The end for the regime of Syrian dictator Bashar al-Assad was as sudden as it was decisive. On November 27, Syrian rebels affiliated with the Hayat Tahrir Sham (HTS) militant group launched an assault on the northern city of Aleppo. By December 8, the rebels were in the capital of Damascus and al-Assad had fled to Moscow. After five decades of rule, the al-Assad regime was gone, and after nearly 14 years of civil war, the Syrian Revolution – long written off as a failure by most observers – had succeeded. Syrians now face an uncertain future with a mix of hope, anxiety, and elation at al-Assad’s fall. For the US and its European allies, the situation presents an opportunity to play a constructive role in the Middle East, and to exploit a historic defeat for Russia and its “Axis of Authoritarianism”. The Syrian case study also presents lessons for the fight against kleptocracy at home and abroad.
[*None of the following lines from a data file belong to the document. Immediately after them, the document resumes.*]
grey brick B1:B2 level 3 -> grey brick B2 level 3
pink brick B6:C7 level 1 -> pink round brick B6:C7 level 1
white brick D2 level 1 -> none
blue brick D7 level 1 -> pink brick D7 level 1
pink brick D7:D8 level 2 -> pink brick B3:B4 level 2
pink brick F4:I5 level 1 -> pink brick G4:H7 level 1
Russia’s geopolitical goals have long helped fuel the conflict in Syria. Its focus on Syria, including its direct military intervention in the war from 2015, its disinformation campaigns against Syrian opposition groups, and its efforts to spread pro-regime narratives amongst the western fringe (including, worryingly, our next Director of National Intelligence) has been second only to its focus on Ukraine. While Russia inherited the Soviet Union’s Cold War alliance with Syria, modern Russian foreign policy revolves around maintaining a de facto protection racket for Vladimir Putin’s personal network of kleptocratic clients, including the al-Assads, who ran Syria as a family business for decades. They built up extraordinary wealth via systematic theft: in 2022, the State Department estimated the family’s net worth at USD$1-2 billion (in a country where the average public sector employee’s monthly salary was around $23). Unsurprisingly, the demand for an end to corruption was one of the chief rallying cries of the protestors that initiated the Syrian Revolution in 2011 (and for the Arab Spring more broadly).
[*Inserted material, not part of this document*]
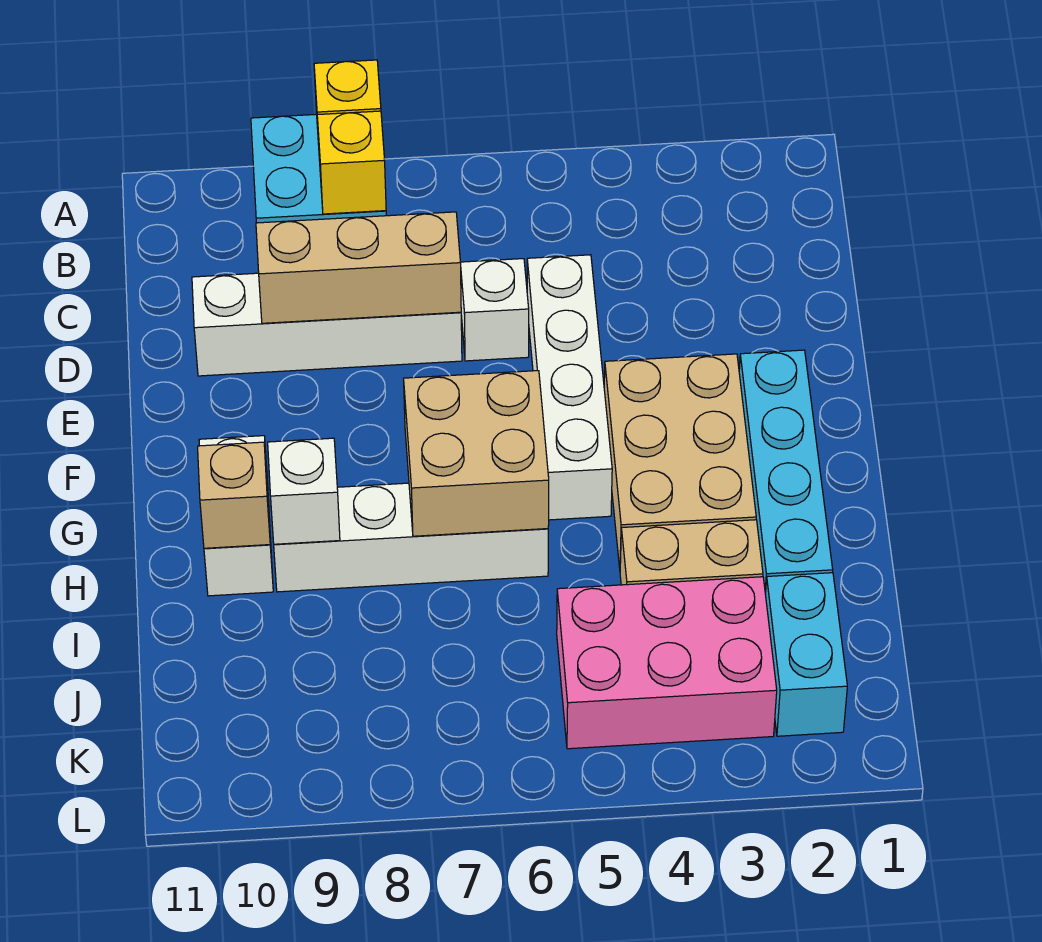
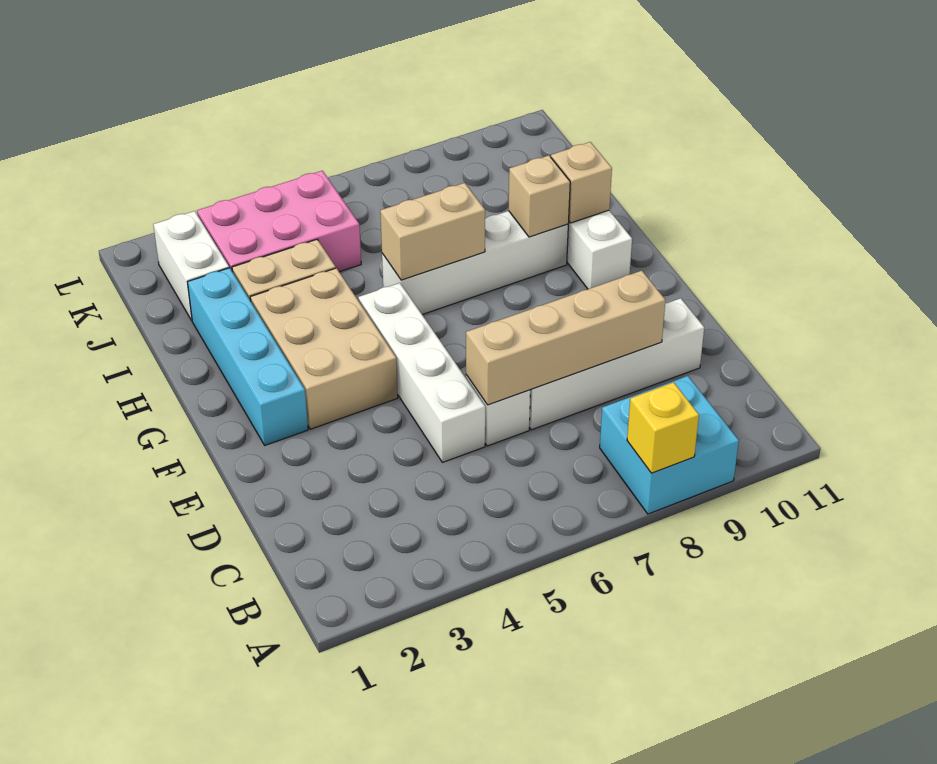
yellow brick B8 level 2 -> none
tan brick D7:D9 level 2 -> tan brick D6:D9 level 2
tan brick G6:H7 level 2 -> tan brick H6:H7 level 2
white brick H9 level 2 -> tan brick H9 level 2
cyan brick J2:K2 level 1 -> white brick J2:K2 level 1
Footage of Syrians touring al-Assad’s opulent palaces in the wake of his flight echo the aftermath of ex-Ukrainian President Viktor Yanukovych’s escape to Russia in 2014, and it’s probably no accident that Putin’s direct intervention in Syria in 2015, when the regime’s survival was at its most precarious, came close on the heels of Yanukovych’s fall the year before. Protecting the rule of his clients – the Yanukovychs, al-Assads, Lukashenkos, and Medvedchuks of the world – is at the heart of Putin’s foreign policy. The fall of a client kleptocracy is a massive blow to Putin’s reputation for strength abroad. More importantly it also signals weakness to Russian elites, which could be potentially lethal, as when the Prigozhin revolt briefly threatened the regime in 2023. With al-Assad joining Yanukovych and Medvedchuk in Moscow, Putin’s geopolitical losses are on full display. The US and its allies have an opportunity to weaken him further by working with the new Syrian government to expel the Russians from Hmeimim airbase and Tartus, while also freezing out Iran, which has become one of Russia’s critical allies – and potentially gaining a new regional ally. To do this, the US will need to act quickly and boldly, setting out a new policy in Syria that prioritizes reconstruction.

A golden window

Conflict resolution, human security, stabilization, governance, recovery and reconstruction, refugee return, and eventually democratic transition, justice, and development should be the stated, chief strategic priorities of US policy in Syria. The objective should be to establish the US as the principal partner of the Syrian people in the country’s next phase. Doing so requires the US to insert itself as the go-to mediator of internal conflicts and international interests, excluding rivals like Russia, Iran, and China, checking spoilers like Israel, and preventing further military action. Most challenging will be the unavoidable task of dealing with Turkey while halting its aggression against US-backed factions in the northeast. The US must also address security issues (such as ongoing Islamic State presence and the captagon trade) and, most of all, take the lead on reconstruction by deploying a combination of robust diplomatic presence on the ground and an overwhelming surge of aid. Such a bold policy also entails a comfort with risk.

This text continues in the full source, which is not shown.